Chief Administrative Secretary for Industrialization and Trade Lawrence Karanja (left), Laikipia Governor Ndiritu Muriithi (center) hold a enhanced copy of Laikipia Mining Report

In a bold and pioneering move, the Government of Laikipia shared the results of a preliminary minerals survey conducted in Laikipia over the last months.

Many of the mineral deposits are known from the basement rock formations of northern Laikipia, (Sosian, Mukogodo East, West, and parts of Segera Wards), an area predominantly owned by Maasai group ranches. 15 minerals were cited in the Conference and preliminary report and are shown below.

The results of this preliminary mineral survey were shared with the public at a Conference on Mining, held in Nanyuki on February 20, 2020.

This conference is a major commitment to the principles of good governance and public engagement, as no exploitation or exploration permits have been granted since this prospecting.

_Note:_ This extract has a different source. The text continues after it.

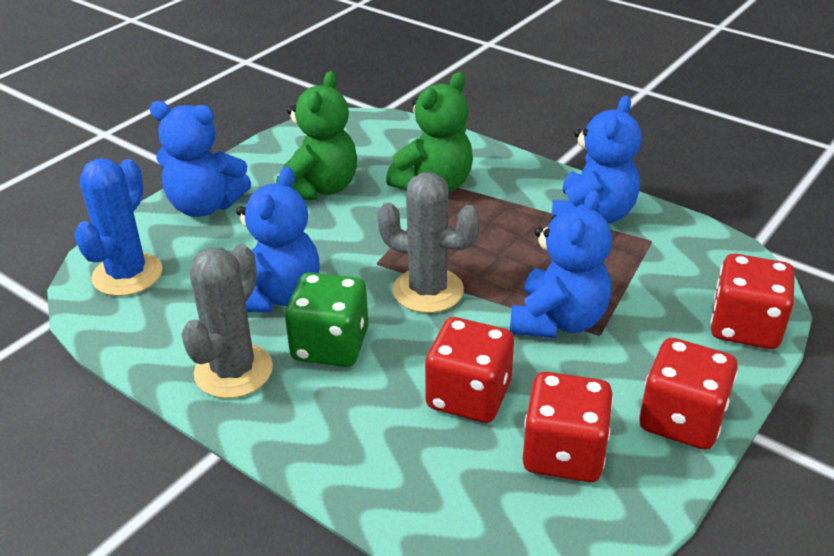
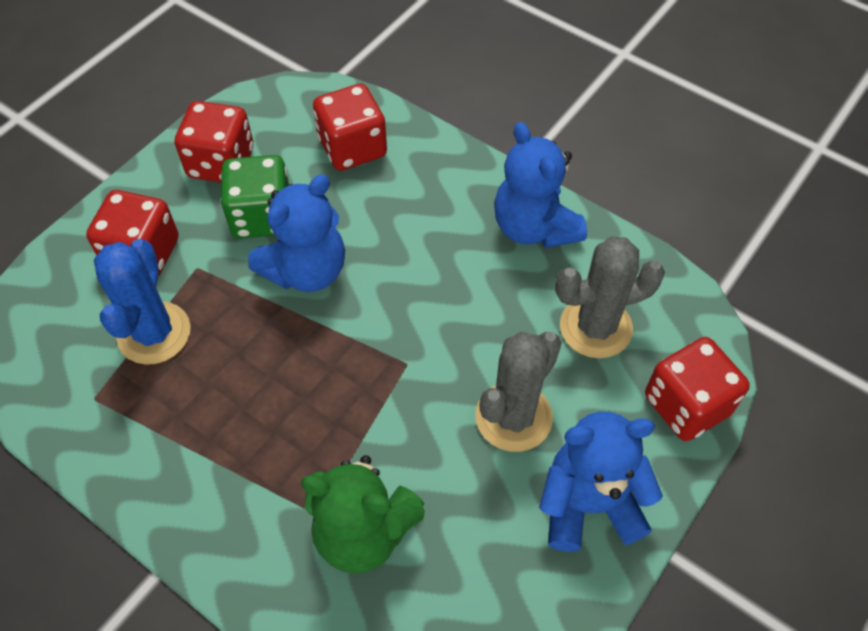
blue teddy bear: 4 -> 3
green teddy bear: 2 -> 1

Free, prior, informed consent (FPIC) by Laikipia County is a first in Kenya, coming on the heels of uninformed preliminary mineral extractions in the Kwale Titanium Sands and Turkana Oil Fields.

All subsurface mineral rights in Kenya belong to the State (the public). That’s why FPIC is so important to landowners.

12 of the 13 groups ranches are without community land titles in Laikipia; these must be secured as a priority in order to guard against illegal exploitation of resources under their lands.

Now, it must be determined if these are commercially viable deposits of minerals, and we must reconcile their extraction against other land use priorities – tourism, wildlife, agriculture, rangelands, etc.

The long-outstanding Laikipia County Spatial Plan will help us with this determination, and we urge public engagement and its completion before rushing to mineral exploitation. The County Assembly must also stand ready to receive and vote on legislation that supports FPIC.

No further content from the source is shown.